We have seen that treating infinity like other numbers (even with the understanding that it is greater than all other numbers) leads to seemingly irresolvable paradoxes. Similarly, treating God like humans leads to an incomplete and incorrect understanding of God and the creation. God is not only greater than all that is created, He is also not bound by the kinds of restrictions that created beings are subject to. With His infinite power, creating one flower is as easy for Him as creating all the creatures on earth every spring. Creating all the trees in the world is no more difficult for God than creating one piece of apple. He can create countless things at the same moment. Creating a trillion things is no more difficult for Him than creating one thing.

Unfortunately, it is all too common to see the evidence of attributing incorrect characteristics and restrictions to the Almighty. For example, some "try to free God from the burden of special acts of creation"4 by attributing the development of species to evolution, natural selection, and random phenomena. They do not seem to understand that it is no "burden" for God to create anything, whether it be a tiny individual or billions of species. He can create a great number of things at once. He is not forgetful or incompetent. Nothing He does interferes with another one of His actions. He continues to create every moment everywhere in the universe and He has power to do so.

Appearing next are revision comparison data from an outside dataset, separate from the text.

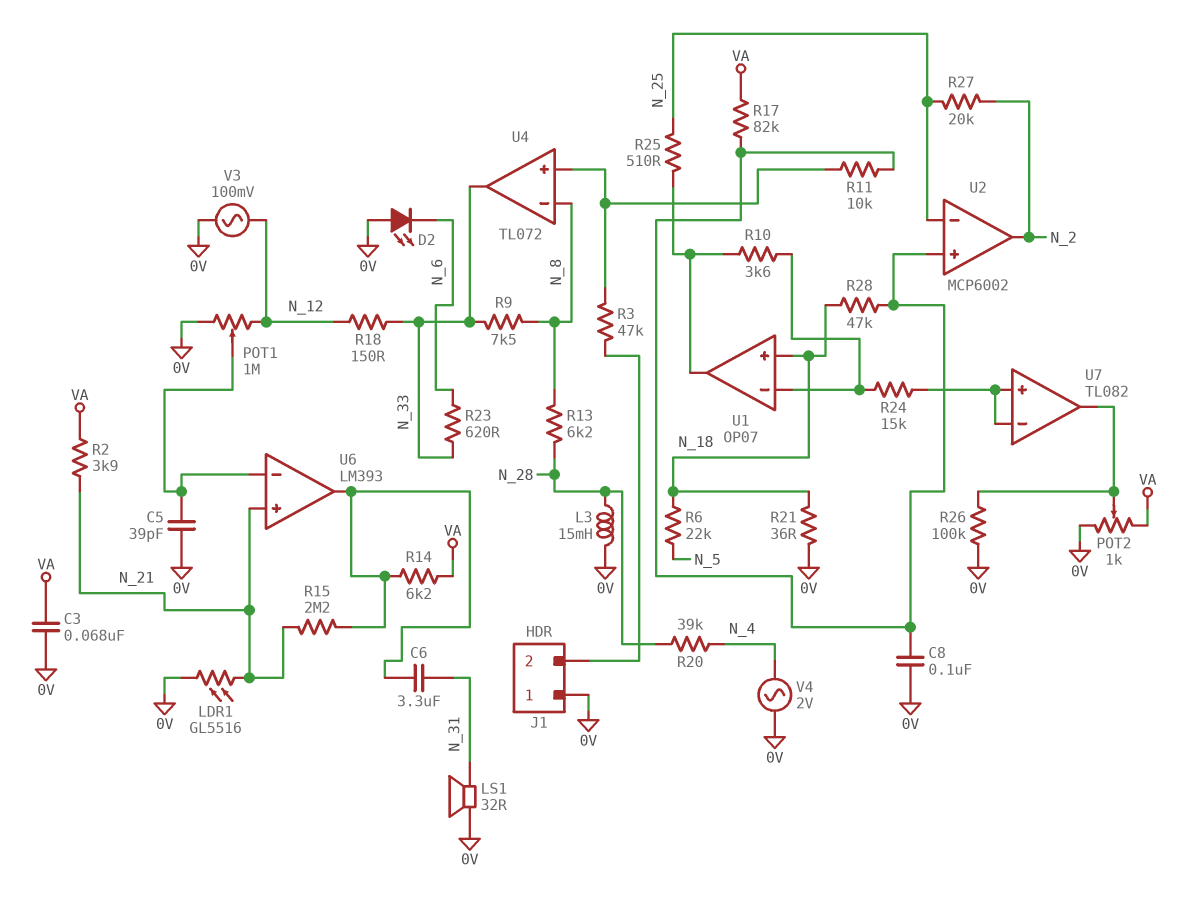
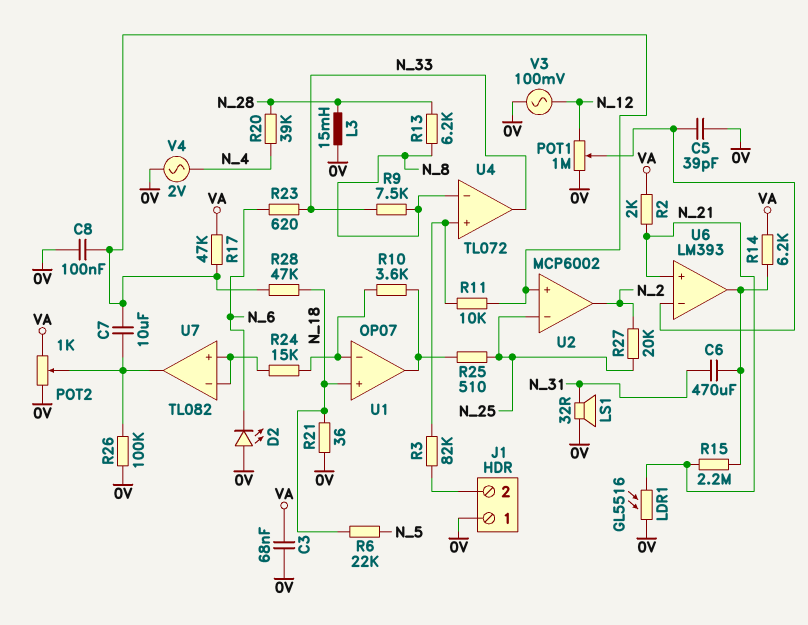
C6: 3.3uF (N_31, U6/out) -> 470uF (N_31, U6/out)
C7: none -> 10uF (U2/in+, U7/out)
R2: 3.9k (N_21, VA) -> 2k (N_21, VA)
R3: 47k (J1/2, U4/in+) -> 82k (J1/2, U4/in+)
R17: 82k (U2/in+, VA) -> 47k (U2/in+, VA)
R18: 150 (N_12, N_33) -> none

He is closer to every one of us every moment than we are to ourselves: Assuredly, it is We Who have created human and We know what suggestions his soul makes to him, and We are nearer to him than his jugular vein (Qaf 50:16). Therefore, there is no burden for God in dealing with special acts of creation.

Since we are subject to many restrictions as humans, we may fall into the error of attributing similar restrictions to God. So, we need to be more careful when we consider the Attributes of God. One of the restrictions by which we are bound is time. Unlike us, God is above and beyond time. Many people have difficulty comprehending the idea of destiny (or qadar, or divine decree in Islamic literature). If we understand that God is not restricted by time, it becomes much easier to understand this concept. Since He is beyond time, He does not need to "wait" to see the consequences of events in the universe. While it is not our purpose to have a full discussion of this important article of faith here, we want to point out one of its connections with the topic. A detailed explanation of divine decree can be found in Said Nursi’s Twenty-sixth Word.5 Those who do not understand that God is not restricted by time ask questions like, "What was God doing before creating the universe?" This question is meaningless with a proper understanding of the Attributes of God.

Attributing to God deficiencies by which we are constrained, such as forgetfulness, tiredness, and incompetence, is a great mistake, one similar to treating ordinary numbers like infinity. It leads to paradoxes that we cannot resolve. It prevents us from having a proper understanding of God and the creation. We can only understand the mystery of the creation by a proper understanding of its Creator, and we need to be very careful when talking about the Attributes of this Creator.

*Nuh Aydin is an associate professor of Mathematics at Kenyon College, in Ohio, USA.*

- Maor, E. To Infinity and Beyond: A Cultural History of Infinity, Birkhauser, 1987. See also http://www.brainyquote.com/quotes/quotes/d/davidhilbe181572.html; http://www-groups.dcs.st-and.ac.uk/~history/Quotations/Hilbert.html; http://en.wikipedia.org/wiki/Hilbert%27s_paradox_of_the_Grand_Hotel
- Ibid.
- Nursi, Bediüzzaman Said, The Gleams, Seventeenth Gleam, NJ: Tughra Books, p. 160.
- Collins, F. S. Language of God, Free Press, 2006, p. 140.
- Nursi, The Words, Twenty Sixth Word, NJ: Tughra Books, pp. 479–494.